- Relator(a)
- Ministro Jesuíno Rissato
- Órgão julgador
- Sexta Turma
- Data do julgamento
- 19/09/2023
- Data de publicação
- 21/09/2023
STJ – Acórdão, Rel. Ministro Jesuíno Rissato, Sexta Turma, j. 19/09/2023, p. 21/09/2023
EMBARGOS DE DECLARAÇÃO NO AGRAVO REGIMENTAL NO HABEAS CORPUS. INTEMPESTIVIDADE AFASTADA. RECONSIDERAÇÃO. HOMICÍDIO QUALIFICADO. IMPRONÚNCIA. NECESSIDADE DE INCURSÃO NO CONJUNTO FÁTICO-PROBATÓRIO. DECISÃO MANTIDA POR SEUS PRÓPRIOS FUNDAMENTOS. 1. De fato, co nforme certidão de fl. 746, a decisão agravada foi considerada publicada em 3/2/2023, de modo que o prazo teve início no dia 6/2/2023, sendo tempestivo o agravo regimental interposto no dia 10/2/2023. 2. Convém assinalar que a decisão de pronúncia encerra simples juízo de admissibilidade da acusação, satisfazendo-se, tão somente, pelo exame da ocorrência do crime e de indícios de sua autoria, não demandando juízo de certeza necessário à sentença condenatória. 3. A Corte local concluiu que os elementos colhidos durante a persecução criminal e utilizados para formação do convencimento do juízo singular constituem meios de prova idôneos para fins de admissibilidade da acusação, porquanto se revelam como indícios mínimos de que o acusado concorreu para a prática do crime. 4. Tendo as instâncias de origem concluído no sentido de que o conjunto fático-probatório dos autos é suficiente para embasar a pronúncia do agravante, a (eventual) modificação do julgado é inviável na via do habeas corpus.

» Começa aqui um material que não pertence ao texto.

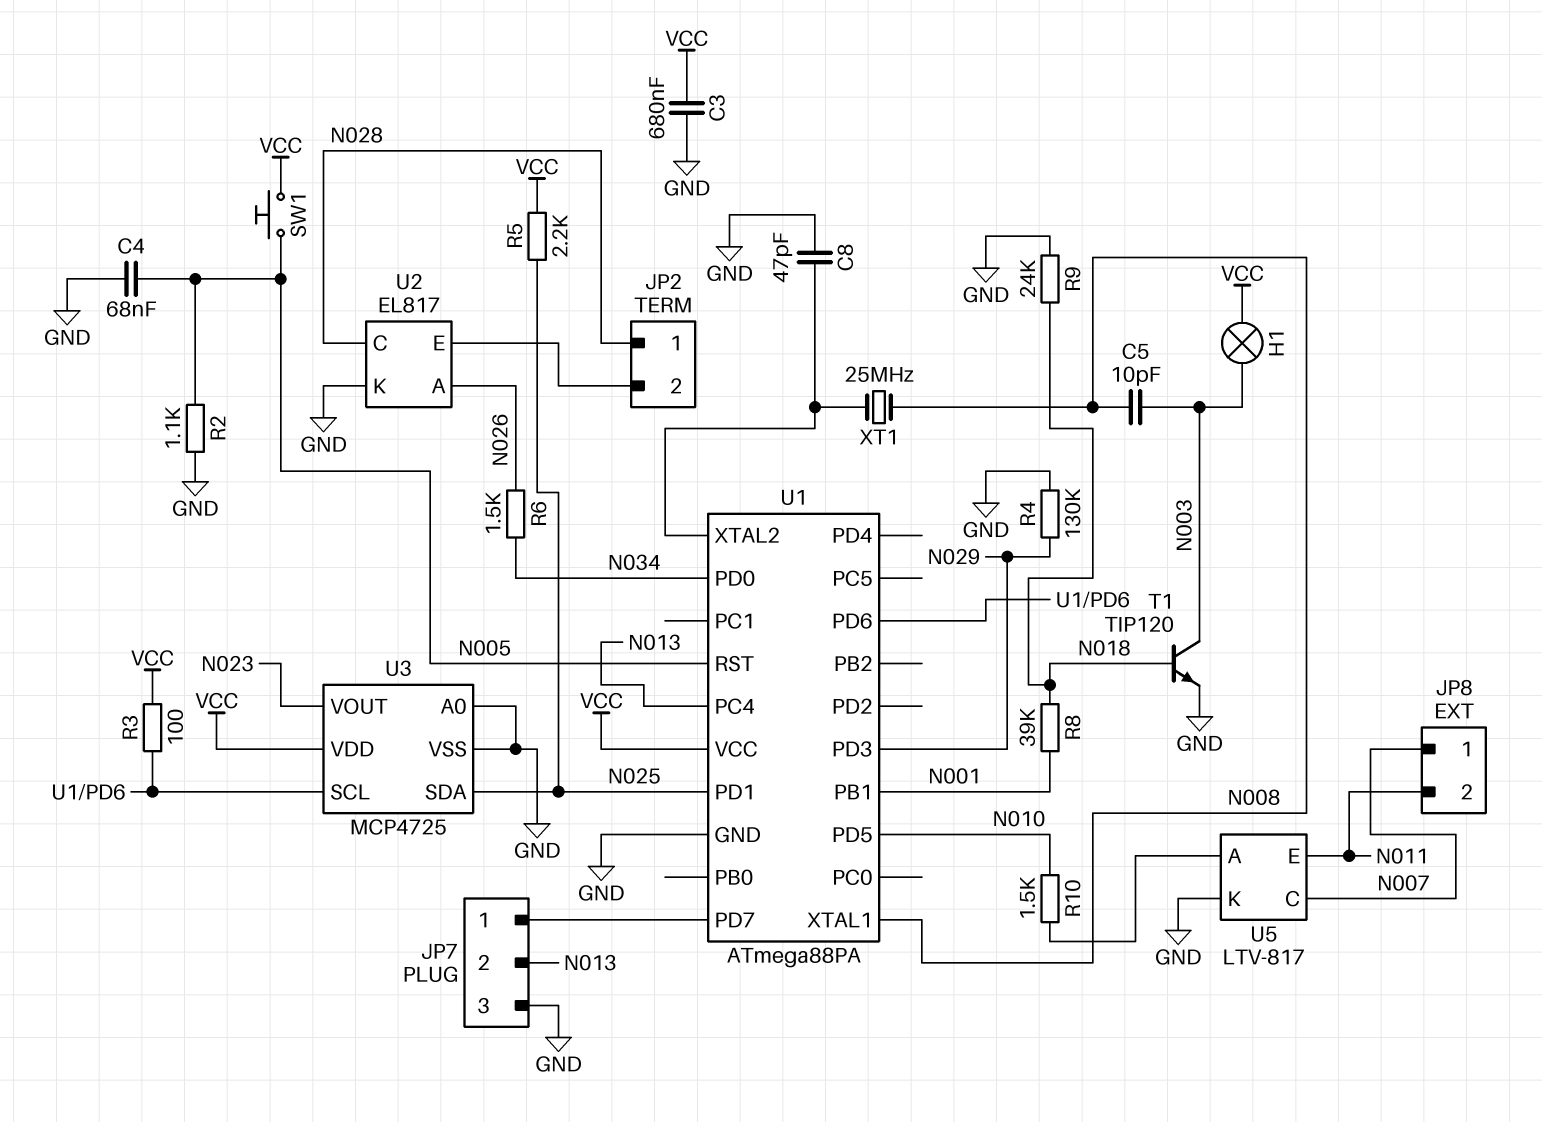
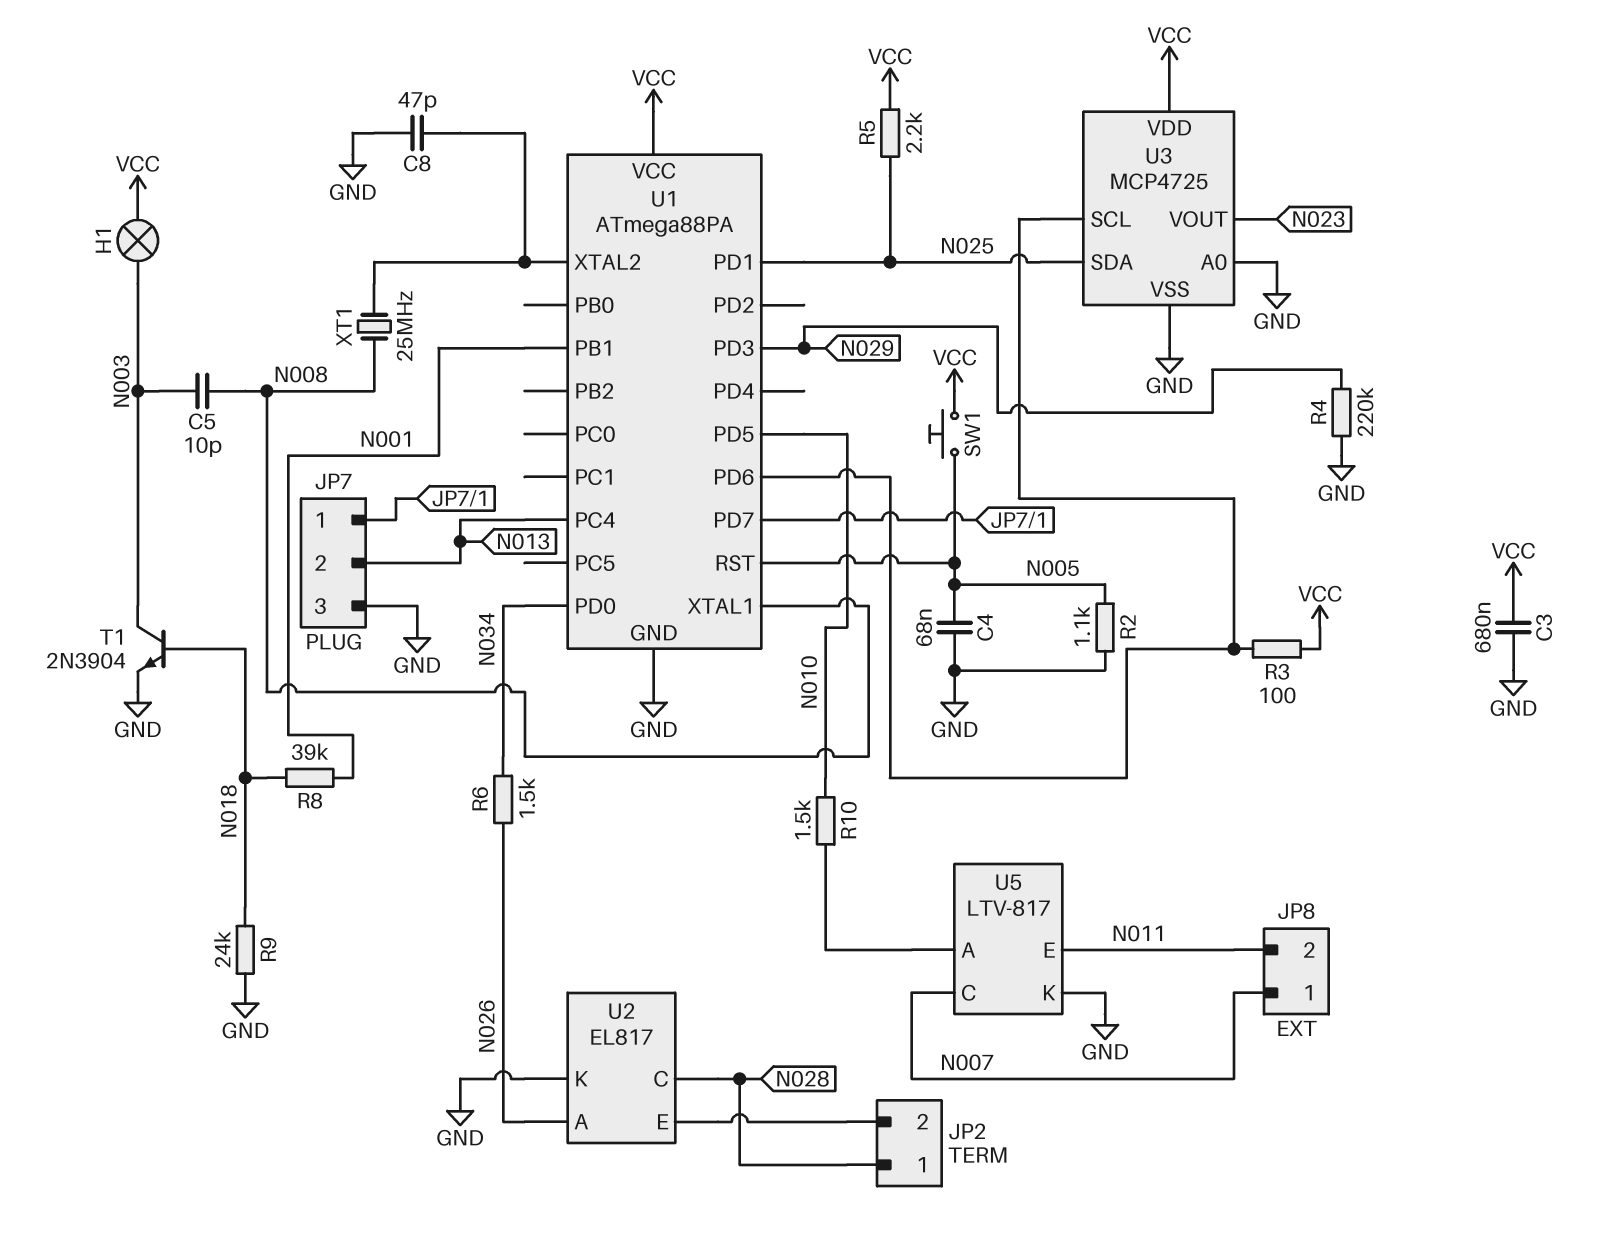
R4: 130k (GND, N029) -> 220k (GND, N029)
T1: NPN TIP120 (B N018, C N003, E GND) -> NPN 2N3904 (B N018, C N003, E GND)

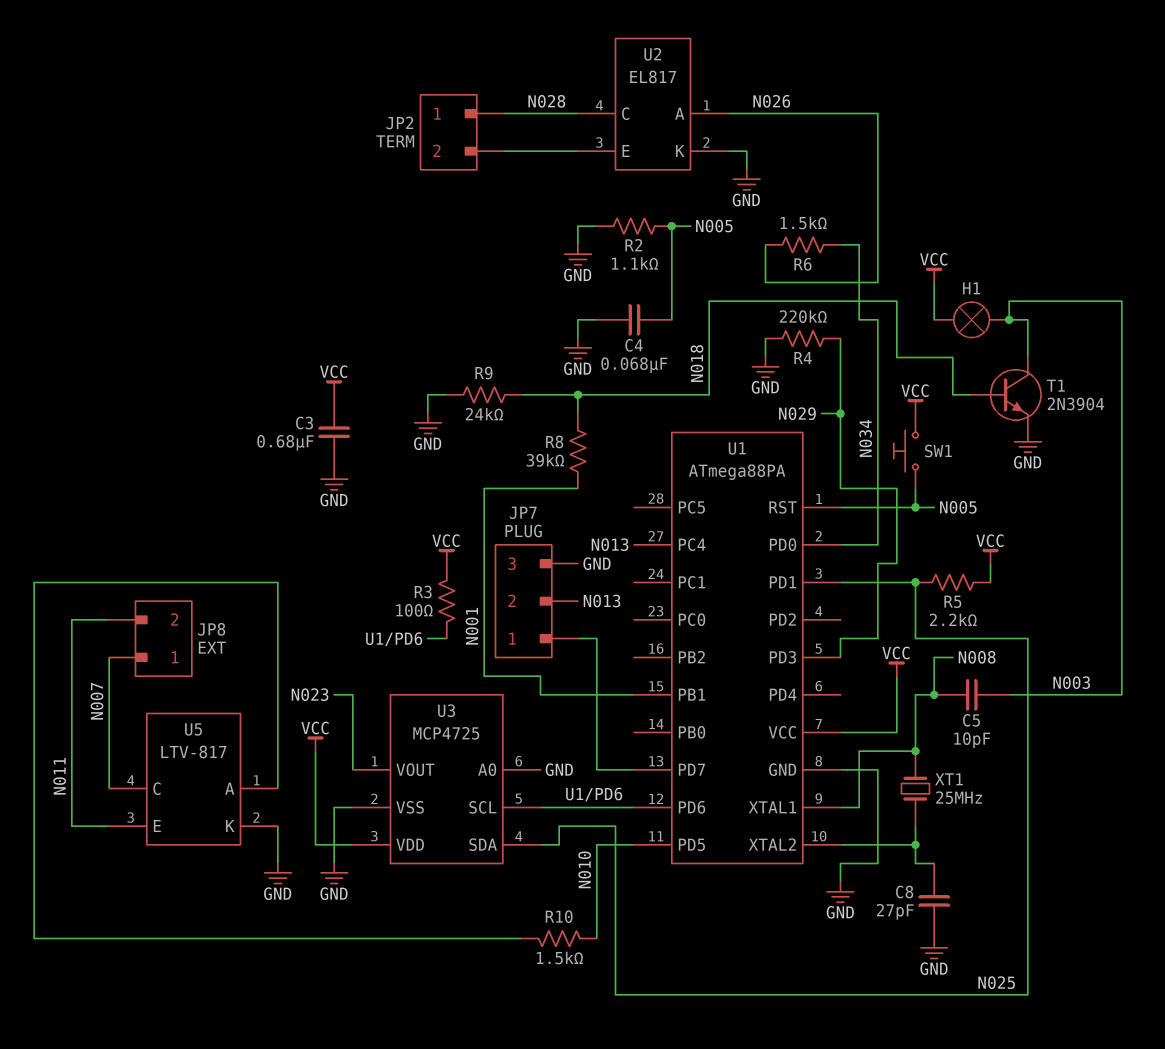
C8: 47pF (GND, U1/XTAL2) -> 27pF (GND, U1/XTAL2)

Precedentes. 5. Embargos de declaração acolhidos para conhecer-se do agravo regimental e negar-lhe provimento. (EDcl no AgRg no HC n. 771.906/SP, relator Ministro Jesuíno Rissato (Desembargador Convocado do TJDFT), Sexta Turma, julgado em 19/9/2023, DJe de 21/9/2023.)